No lugar de Israel e da ANP
A rede assistencial do Hamas está, na prática, substituindo tanto Israel como a ANP. O grupo distribui alimentos e pequenas quantias em dinheiro para as famílias cujos chefes estão impedidos de trabalhar em Israel.
Fornece ainda tratamento médico grátis em suas clínicas e até acampamentos no litoral, nos quais mistura lazer com fortes doses de doutrinação islâmica.

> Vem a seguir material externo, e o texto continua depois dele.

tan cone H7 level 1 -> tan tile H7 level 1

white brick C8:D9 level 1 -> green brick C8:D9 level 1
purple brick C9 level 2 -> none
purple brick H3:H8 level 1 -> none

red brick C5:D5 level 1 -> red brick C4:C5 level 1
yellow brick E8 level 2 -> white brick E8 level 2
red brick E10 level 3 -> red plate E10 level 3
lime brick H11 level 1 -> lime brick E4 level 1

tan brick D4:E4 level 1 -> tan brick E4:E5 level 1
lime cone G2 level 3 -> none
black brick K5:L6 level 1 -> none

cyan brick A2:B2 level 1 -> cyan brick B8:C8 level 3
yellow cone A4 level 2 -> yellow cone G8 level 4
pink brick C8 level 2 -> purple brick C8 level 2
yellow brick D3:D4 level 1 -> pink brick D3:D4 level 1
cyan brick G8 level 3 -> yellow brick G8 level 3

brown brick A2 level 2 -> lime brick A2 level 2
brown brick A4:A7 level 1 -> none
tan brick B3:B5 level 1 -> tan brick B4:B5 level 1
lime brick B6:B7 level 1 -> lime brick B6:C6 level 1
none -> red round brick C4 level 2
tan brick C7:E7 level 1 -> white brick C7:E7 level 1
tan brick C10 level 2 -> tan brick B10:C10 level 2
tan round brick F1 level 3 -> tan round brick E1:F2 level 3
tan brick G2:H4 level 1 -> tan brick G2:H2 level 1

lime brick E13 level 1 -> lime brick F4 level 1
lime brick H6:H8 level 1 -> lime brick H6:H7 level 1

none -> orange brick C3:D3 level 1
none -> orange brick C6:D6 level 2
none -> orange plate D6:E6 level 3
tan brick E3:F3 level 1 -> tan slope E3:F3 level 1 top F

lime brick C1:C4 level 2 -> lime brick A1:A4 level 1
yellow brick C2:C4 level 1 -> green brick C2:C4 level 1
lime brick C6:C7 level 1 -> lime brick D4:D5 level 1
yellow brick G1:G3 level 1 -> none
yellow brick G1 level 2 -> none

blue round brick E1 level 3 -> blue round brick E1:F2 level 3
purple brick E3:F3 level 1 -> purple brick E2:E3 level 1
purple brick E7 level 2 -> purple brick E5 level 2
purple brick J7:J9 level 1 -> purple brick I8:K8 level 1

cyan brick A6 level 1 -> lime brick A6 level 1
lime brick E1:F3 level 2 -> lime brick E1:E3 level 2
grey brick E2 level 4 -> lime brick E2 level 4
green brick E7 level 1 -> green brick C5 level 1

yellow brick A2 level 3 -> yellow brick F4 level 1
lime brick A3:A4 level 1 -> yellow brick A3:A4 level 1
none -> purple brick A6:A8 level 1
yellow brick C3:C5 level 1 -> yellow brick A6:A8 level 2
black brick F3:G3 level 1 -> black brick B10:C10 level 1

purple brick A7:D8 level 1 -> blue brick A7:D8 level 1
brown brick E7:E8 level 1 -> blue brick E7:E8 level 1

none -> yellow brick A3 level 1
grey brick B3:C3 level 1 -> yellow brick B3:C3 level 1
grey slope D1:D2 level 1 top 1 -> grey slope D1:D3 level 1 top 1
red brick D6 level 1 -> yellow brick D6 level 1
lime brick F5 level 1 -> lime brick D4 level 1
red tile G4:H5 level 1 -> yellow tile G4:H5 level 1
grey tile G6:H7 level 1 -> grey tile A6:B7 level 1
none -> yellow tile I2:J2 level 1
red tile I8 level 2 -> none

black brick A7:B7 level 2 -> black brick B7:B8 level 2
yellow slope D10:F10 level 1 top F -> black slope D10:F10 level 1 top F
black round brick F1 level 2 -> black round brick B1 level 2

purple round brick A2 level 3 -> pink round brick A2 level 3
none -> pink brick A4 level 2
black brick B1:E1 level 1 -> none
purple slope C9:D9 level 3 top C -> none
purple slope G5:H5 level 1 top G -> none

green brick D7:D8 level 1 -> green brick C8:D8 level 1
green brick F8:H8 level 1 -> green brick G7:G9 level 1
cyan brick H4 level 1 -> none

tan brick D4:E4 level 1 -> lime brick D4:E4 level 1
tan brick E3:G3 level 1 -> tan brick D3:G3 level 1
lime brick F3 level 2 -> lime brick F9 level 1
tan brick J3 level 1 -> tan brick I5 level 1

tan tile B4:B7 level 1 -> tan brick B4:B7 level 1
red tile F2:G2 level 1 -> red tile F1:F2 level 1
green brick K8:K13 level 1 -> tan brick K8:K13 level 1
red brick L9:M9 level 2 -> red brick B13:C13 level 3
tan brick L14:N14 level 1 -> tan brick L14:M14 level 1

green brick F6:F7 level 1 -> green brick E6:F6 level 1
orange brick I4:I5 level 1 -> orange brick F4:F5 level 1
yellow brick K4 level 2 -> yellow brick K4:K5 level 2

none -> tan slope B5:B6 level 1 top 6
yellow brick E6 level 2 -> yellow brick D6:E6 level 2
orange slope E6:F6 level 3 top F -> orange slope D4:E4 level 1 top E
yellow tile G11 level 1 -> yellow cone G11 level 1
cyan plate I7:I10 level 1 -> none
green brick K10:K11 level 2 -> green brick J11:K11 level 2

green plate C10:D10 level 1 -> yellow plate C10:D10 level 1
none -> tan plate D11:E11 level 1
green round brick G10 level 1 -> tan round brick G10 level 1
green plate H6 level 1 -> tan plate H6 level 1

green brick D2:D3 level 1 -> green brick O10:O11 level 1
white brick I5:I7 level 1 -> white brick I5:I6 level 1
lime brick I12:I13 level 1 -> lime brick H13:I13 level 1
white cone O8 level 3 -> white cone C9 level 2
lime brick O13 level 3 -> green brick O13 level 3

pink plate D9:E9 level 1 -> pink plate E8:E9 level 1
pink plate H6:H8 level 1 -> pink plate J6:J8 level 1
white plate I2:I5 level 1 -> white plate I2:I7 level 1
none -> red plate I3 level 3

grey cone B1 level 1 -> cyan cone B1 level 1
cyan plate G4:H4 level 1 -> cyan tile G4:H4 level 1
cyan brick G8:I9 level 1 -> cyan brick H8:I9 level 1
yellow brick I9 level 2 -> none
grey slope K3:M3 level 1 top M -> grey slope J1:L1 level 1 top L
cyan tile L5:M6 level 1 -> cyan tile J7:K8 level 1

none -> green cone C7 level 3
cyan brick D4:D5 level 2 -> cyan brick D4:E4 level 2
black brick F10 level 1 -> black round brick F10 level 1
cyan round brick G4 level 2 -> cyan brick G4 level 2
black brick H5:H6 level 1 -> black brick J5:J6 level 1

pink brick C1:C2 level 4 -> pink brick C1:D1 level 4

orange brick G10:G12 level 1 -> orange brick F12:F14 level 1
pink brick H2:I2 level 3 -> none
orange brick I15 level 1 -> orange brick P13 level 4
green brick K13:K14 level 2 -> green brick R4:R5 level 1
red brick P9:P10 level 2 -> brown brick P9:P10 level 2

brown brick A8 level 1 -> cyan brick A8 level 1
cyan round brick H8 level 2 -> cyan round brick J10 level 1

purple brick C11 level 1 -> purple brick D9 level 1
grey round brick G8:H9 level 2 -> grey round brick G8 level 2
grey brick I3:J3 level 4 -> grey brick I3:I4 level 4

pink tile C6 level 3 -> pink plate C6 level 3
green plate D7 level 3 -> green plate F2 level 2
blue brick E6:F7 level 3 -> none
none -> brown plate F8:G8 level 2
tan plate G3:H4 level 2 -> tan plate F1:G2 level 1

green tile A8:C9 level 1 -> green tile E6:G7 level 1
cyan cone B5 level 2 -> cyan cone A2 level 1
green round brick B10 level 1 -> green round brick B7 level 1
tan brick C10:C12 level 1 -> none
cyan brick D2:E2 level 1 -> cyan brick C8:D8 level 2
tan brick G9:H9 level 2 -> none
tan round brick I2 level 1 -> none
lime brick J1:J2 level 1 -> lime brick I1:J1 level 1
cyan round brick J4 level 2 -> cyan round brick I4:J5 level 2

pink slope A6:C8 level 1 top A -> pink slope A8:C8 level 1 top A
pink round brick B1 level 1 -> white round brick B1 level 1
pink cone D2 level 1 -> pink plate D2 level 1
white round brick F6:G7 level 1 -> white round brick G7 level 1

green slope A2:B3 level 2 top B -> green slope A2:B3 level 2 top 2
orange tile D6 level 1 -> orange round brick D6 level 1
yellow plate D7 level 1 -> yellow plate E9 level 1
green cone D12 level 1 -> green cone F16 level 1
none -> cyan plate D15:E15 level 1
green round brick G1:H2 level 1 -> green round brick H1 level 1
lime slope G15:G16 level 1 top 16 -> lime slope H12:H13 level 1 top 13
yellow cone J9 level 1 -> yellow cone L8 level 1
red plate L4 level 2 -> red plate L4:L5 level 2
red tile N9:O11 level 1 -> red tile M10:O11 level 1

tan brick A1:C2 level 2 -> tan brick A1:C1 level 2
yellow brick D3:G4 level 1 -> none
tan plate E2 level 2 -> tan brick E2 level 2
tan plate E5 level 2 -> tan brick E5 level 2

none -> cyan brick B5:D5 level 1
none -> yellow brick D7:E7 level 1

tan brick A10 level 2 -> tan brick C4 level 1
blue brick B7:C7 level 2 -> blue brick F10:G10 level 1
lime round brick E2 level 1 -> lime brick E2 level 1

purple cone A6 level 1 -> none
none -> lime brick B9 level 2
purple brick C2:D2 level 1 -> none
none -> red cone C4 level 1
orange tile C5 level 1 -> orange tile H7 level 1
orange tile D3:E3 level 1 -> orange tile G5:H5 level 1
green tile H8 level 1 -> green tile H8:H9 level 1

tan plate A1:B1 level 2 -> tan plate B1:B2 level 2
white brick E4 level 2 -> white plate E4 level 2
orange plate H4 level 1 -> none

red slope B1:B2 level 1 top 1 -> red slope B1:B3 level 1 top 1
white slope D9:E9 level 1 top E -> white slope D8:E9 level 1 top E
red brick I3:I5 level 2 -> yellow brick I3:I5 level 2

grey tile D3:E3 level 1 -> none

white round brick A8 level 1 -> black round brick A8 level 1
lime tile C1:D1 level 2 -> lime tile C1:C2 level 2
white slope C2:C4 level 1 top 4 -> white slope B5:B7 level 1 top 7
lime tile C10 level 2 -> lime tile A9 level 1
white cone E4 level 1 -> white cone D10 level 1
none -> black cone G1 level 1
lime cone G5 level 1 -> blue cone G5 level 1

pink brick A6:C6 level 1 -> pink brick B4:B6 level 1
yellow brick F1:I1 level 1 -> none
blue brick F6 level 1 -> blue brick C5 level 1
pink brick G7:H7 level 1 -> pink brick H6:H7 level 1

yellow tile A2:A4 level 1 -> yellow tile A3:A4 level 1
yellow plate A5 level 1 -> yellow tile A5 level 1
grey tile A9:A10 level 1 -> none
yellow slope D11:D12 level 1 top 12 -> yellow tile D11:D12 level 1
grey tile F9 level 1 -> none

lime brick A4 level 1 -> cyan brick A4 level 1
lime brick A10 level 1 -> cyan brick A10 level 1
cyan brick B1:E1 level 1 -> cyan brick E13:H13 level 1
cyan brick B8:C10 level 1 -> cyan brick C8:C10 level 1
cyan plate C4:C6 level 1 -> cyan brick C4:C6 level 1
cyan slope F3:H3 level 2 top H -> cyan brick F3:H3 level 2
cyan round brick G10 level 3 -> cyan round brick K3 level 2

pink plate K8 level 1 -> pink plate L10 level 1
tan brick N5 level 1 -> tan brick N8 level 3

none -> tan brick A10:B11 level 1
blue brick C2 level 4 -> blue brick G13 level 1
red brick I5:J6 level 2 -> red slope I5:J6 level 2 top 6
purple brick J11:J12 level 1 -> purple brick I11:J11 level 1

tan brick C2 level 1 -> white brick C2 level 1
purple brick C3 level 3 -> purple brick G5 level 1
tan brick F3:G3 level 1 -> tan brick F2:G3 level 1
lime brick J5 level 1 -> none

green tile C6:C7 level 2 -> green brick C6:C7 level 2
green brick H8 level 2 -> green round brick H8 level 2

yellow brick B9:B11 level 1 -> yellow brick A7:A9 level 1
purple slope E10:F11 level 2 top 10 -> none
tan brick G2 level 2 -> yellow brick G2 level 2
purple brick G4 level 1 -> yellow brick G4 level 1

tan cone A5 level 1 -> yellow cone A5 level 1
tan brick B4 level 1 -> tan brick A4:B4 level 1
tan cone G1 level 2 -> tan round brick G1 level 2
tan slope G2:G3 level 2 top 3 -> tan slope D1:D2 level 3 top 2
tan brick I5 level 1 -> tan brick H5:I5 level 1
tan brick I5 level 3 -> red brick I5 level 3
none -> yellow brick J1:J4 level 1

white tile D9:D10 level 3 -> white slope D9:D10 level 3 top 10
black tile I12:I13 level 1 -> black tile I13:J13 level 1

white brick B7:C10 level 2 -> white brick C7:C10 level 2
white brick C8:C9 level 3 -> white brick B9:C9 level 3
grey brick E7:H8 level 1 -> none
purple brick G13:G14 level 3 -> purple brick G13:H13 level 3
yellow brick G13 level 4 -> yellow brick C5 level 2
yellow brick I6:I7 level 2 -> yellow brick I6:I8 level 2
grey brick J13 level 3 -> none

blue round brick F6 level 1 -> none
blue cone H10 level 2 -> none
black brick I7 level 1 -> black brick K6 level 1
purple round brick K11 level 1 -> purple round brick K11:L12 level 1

O fortalecimento do Hamas só tende a continuar, agora que a agência da ONU para refugiados, por falta de recursos, decidiu cobrar uma anuidade (equivalente a US$ 14) dos 188 mil alunos a que atende em 267 escolas da faixa de Gaza e da Cisjordânia, territórios predominantemente habitados por palestinos.
Ontem, houve um protesto de dezenas de palestinos contra a decisão, justificada pela lentidão no envio de recursos pelos países que doam verbas para a ANP.
Com isso, a rede de ensino do Hamas passa a ser uma alternativa ainda mais valiosa para os que não puderem pagar nem os US$ 14 que a ONU resolveu cobrar.
Para fechar o círculo, a ANP anunciou que seu déficit orçamentário, este ano, será de cerca de US$ 400 milhões, oito vezes mais do que o inicialmente previsto.
Consequência: "A ANP não poderá oferecer os serviços necessários, mesmo que Israel pague o que nos deve", diz o ministro palestino de Economia e Comércio, Maher Masri.
Israel bloqueou também a transferência para a ANP dos impostos que arrecada, mas pertencem aos palestinos, nos termos do acordo de paz.
Nesse vácuo, entra a rede do Hamas, o que dá lógica a uma afirmação de seu líder, Aziz Rantisi, que, em outro momento, soaria como bravata: "A cada dia, o apoio a nosso movimento está ficando mais forte".
Talvez por isso, o Hamas sinta-se em condições de rejeitar o apelo à moderação da ANP, à qual contrapropôs a libertação de todos os seus cerca de 150 prisioneiros. A ANP negou, na certeza de que, se concordasse, seria de fato "o beijo da morte" no processo de paz.